Nas últimas semanas Roberto de Andrade falava baixinho. Repetia a cada aparição que é inocente, que nunca pisou em uma delegacia na vida, que quer o melhor para o Corinthians. No meio da semana, escapou de ser chutado do clube em um processo de impeachment que acabou não acontecendo e evitou uma enorme humilhação. Com o cargo assegurado após a sessão do Conselho Deliberativo, deu entrevista ainda de cabeça baixa, falando baixo, reiterando sua inocência e sua vontade genuína de ajudar o clube do coração.

Quarta-feira, após o clássico contra o Palmeiras ele falava alto. Peito estufado, isentou a Federação Paulista de qualquer responsabilidade na barbeiragem do apito, bradou que Thiago Duarte não deveria comandar nem jogo de condomínio mais e desdenhou quando falaram a ele que o árbitro havia chorado. Logo o presidente, que teria também derrubado suas lágrimas diante de seus pares dias antes de escapar do impeachment.

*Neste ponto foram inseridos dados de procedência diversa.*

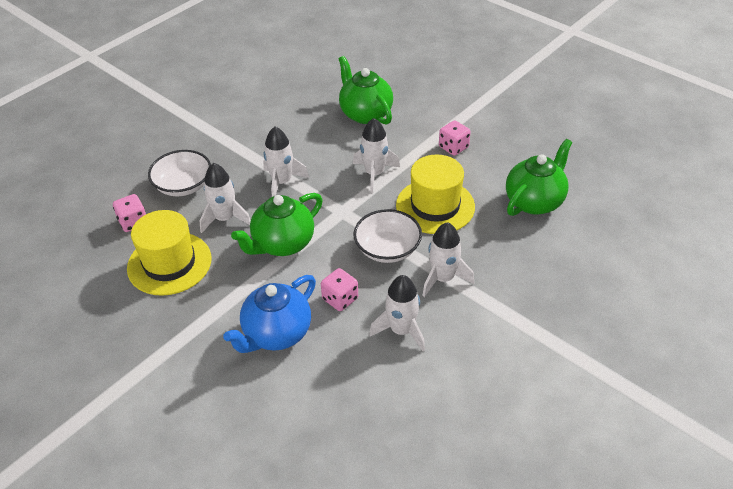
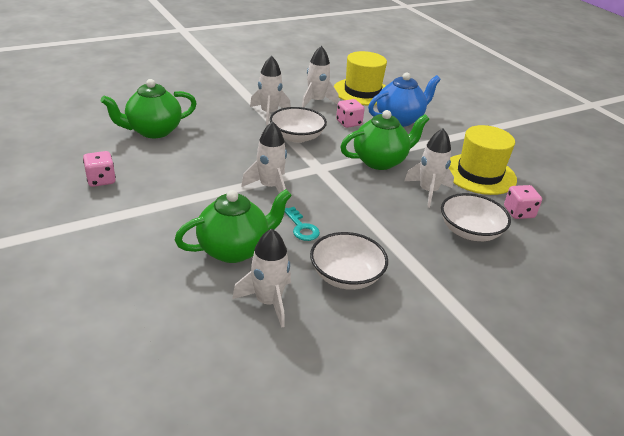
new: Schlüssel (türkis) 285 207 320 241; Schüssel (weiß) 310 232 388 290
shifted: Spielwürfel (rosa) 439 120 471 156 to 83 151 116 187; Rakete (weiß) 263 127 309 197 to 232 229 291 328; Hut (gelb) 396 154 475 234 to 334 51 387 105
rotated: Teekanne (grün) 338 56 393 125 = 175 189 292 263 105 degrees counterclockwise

No fim do ano passado, Gabriel apareceu no trio-elétrico palmeirense pós-conquista do título brasileiro cantando a famosa música: “Doutor, eu não me engano… #%@/^# é corintiano!”. Quarta-feira, pós-vitória do Timão, apareceu em um vídeo de internet dando uma sacaneada nos palmeirenses.

Interessante como a posição em que o sujeito se encontra determina muitas vezes seu comportamento. Enquanto Thiago era a autoridade máxima dentro de um dos clássicos mais importantes do mundo, não deu ouvidos a ninguém, acreditou cegamente em suas convicções e foi até o fim bancando um erro clamoroso. Quando tudo mudou e ele percebeu que só não era mais vilão porque Jô o salvou com um gol no final, veio a público de terno, implorando para que sua carreira não acabe.

Enquanto vivia o fantasma de ser o primeiro presidente da história do Corinthians a ser chutado do cargo, Roberto de Andrade tinha o olhar triste, a cabeça baixa e a fala tímida. Quando o pior passou, se transformou no cartola corajoso, que enfrenta árbitros, que não aceita desculpas de Thiago Duarte, que manda “chorar para sempre”, que exige punições a quem quer que ouse prejudicar seu time.

O mundo gira. Esta frase é tão surrada quanto sábia.